産経ニュース 2024年12月17日 10時0分

《〝広角打法〟〝安打製造機〟と呼ばれ、現役生活23年間で昭和41年からの9年連続を含む16度の打率3割以上をマークした張本さん。36年から13年連続20本塁打以上とパワーも兼ね備え、しかも小技もうまい。それは〝神業〟ドラッグバント…》

ドラッグバントは、左打者が一、二塁間方向へ転がすんだ。投手と一塁手の間にね。全然自信はあった。セーフになるとわかる。私は笑いながら走ったんですよ。それくらい余裕がありました。

今は誰も正式に教える指導者がいないが〝コツ〟がある。

まず構えてバックスイングして、バントをしないようにみせる。投手や一塁手はバントするんじゃないかと様子をうかがってくる。打者がバントする場合は、構えたとき、体が早く開いて前の方にくる。守る方はその〝ちょっとした動き〟を察してスタートをきる。ただ〝打つぞ〟とバックスイングするだけでは、わざとやっているとみられて相手は警戒するんだ。

悟られない方法がある。バックスイングを取ると同時に左打者なら、投手側の〝右足のかかとを上げる〟のがポイントなんです。ちょっとでも上げると守っている方は、スタートをきれないんです。

今の打者はバントするときに必ずといっていいほど(左打者なら右)肩が開く。しかもバットに当てたあと右足からスタートしている。逆なんだ。左足からスタートする。左足を投手方向に踏みだし、クロスさせると1歩目が大きく出せる。右足からだと小さな1歩でしかない。〝最初の1歩が勝負〟です。それでセーフかアウトかが決まる。天と地の差です。

近鉄のブルームに教えてもらった。21回試みて20回成功させたシーズンもある。私の大きな武器になりました。

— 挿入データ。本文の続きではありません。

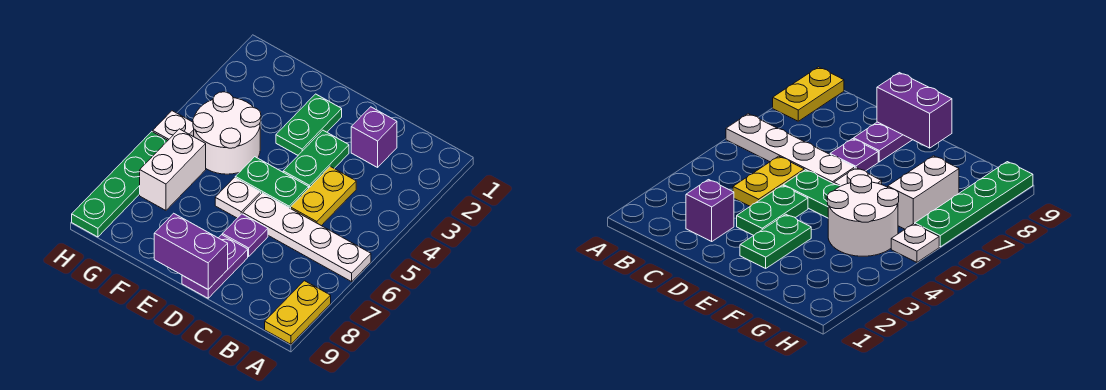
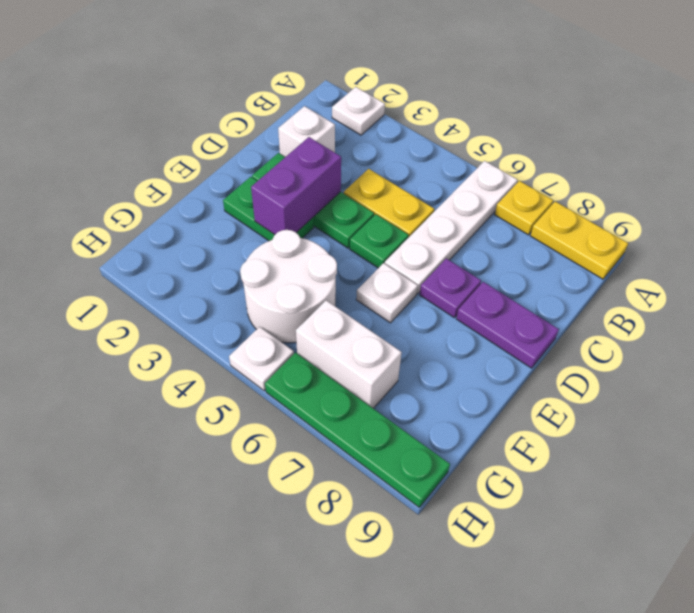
none -> white plate A2 level 1
none -> yellow plate A7 level 1
purple brick C2 level 1 -> white brick C2 level 1
green plate D3:D4 level 1 -> green plate D2:D4 level 1
green plate D5:E5 level 1 -> green plate D5 level 1
purple brick D9:E9 level 2 -> purple brick D3:E3 level 2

《ブルームは35年に近鉄に入団した二塁手。37年に3割7分4厘、38年に3割3分5厘と2年連続首位打者に輝く。40年に南海に移籍、翌41年退団。7年間で通算打率は3割1分5厘》

外野を守っていて、彼の絶妙なバントヒットに感心していたんだ。ある日、片言の英語でブルームのところに行った。陽気なヤンキーで、いい男でね。「教えてやるからステーキをごちそうしてくれ」っていう。遠征で上京したとき、赤坂のステーキハウスでふるまって、その場ですぐ教えてもらったんだ。彼は兵庫の芦屋に住んでいた。大阪遠征では、家に招待してくれた。東映は芦屋の竹園旅館に泊まっていて、近いんです。アメリカ人でも義理堅い男だよ。奥さんと娘さんもいて、その後も親しくしていただいた。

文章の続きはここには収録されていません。